Question

In: Accounting

(I have ONE hour) On January 1, 2020, Sandy Cheeks Corporation purchased $70,000, 7%, 14-year bonds...

(I have ONE hour) On January 1, 2020, Sandy Cheeks Corporation purchased $70,000, 7%, 14-year bonds as a long-term investment, paying $75,600 cash. The bonds pay interest semi-annually each June 30 and December 31. Sandy Cheeks uses the straight-line amortization method.

Part A:

Identify the following information:

Face Value

Stated Rate of Interest

Annual Stated Interest

Semi-annual stated interest

Purchase Price of Bonds

Was the bond purchased at a premium or discount?

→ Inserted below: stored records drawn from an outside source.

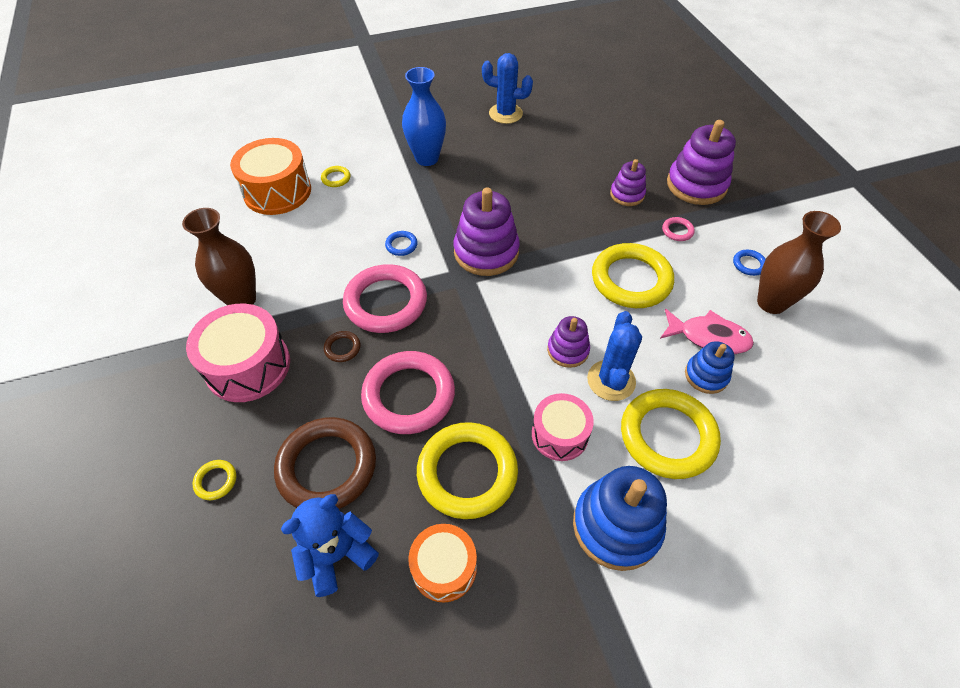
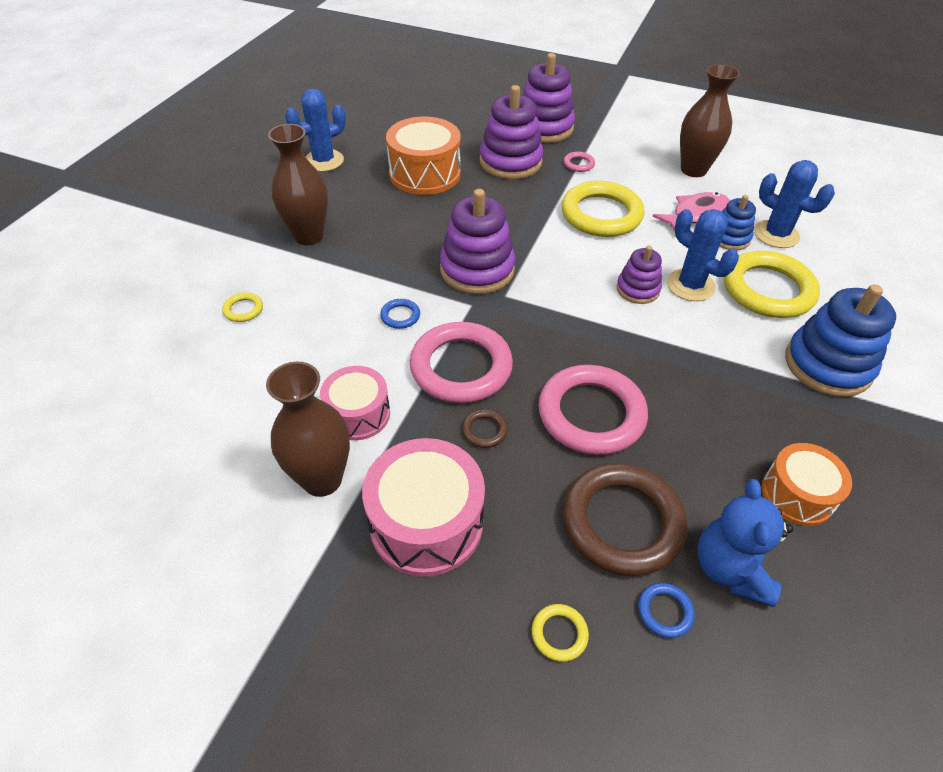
camera: 50 degrees left, 5 degrees down
(277, 191) = (195, 364): orange drum -> orange drum (425, 174)
(427, 158) = (309, 236): blue vase -> brown vase
(467, 472) = (710, 423): yellow ring -> none
(559, 434) = (718, 344): pink drum -> pink drum (358, 414)
(627, 194) = (510, 162): purple stacking toy -> purple stacking toy, size x1.76
(749, 264) = (648, 156): blue ring -> blue ring (664, 611)
(754, 406) = (776, 234): none -> blue cactus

What was the amount of the premium or discount?

Part B:

Give all of the necessary journal entries for Sandy Cheeks Corporation to account for the long-term bond investment for 2020.

General Journal
Date Account Titles (Debits) Account Titles (credits) DR CR

Part C:

Indicate the names and balances of the accounts to be reported on Sandy Cheek's financial statements at the end of 2020:

Income Statement: Balance Sheet:
Name of Account Amount Name of Account Amount

Part D:

Short Answer

Why are long-term investments in bonds (purchased as held to maturity securities) not adjusted to their fair market value at the end of each period?   

Solutions

Expert Solution

Part A:

Face value $       70,000
Stated rate of interest 7% OR 0.07
Annual stated interest ($70000 X 0.07) $         4,900
Semi-annual stated interest ($4900 X 1/2) $         2,450
Purchase price of bonds $       75,600
Premium or discount? Premium
Amount of premium or discount ($75600 - $70000) $         5,600

Part B:

General Journal
Date Account Titles (Debits) Account Titles (Credits) DR CR
Jan. 1, 2020 Bond investment Cash 75600 75600
June 30, 2020 Cash Investment in Bonds* 2450 200
Interest revenue 2250
Dec. 31, 2020 Cash Investment in Bonds* 2450 200
Interest revenue 2250

*Investment in Bonds = $5600/(14 x 2) = $5600/28 = $200

Note: Premium and discount on bond investments is generally not shown separately. The amortization is thus directly credited to the bond investment account instead of a separate account.

Part C:

Income Statement: Balance Sheet:
Name of Account Amount Name of Account Amount
Interest revenue $       4,500 Investment in Bonds $       75,200

Interest revenue = $2250 + $2250 = $4500

Investment in Bonds = $75600 - $200 - $200 = $75200

Part D:

Since the long-term investments in bonds are expected to be held till maturity, the value of the same is not affected by the short-term fluctuations in market value and hence are not adjusted to their fair market value at the end of each period.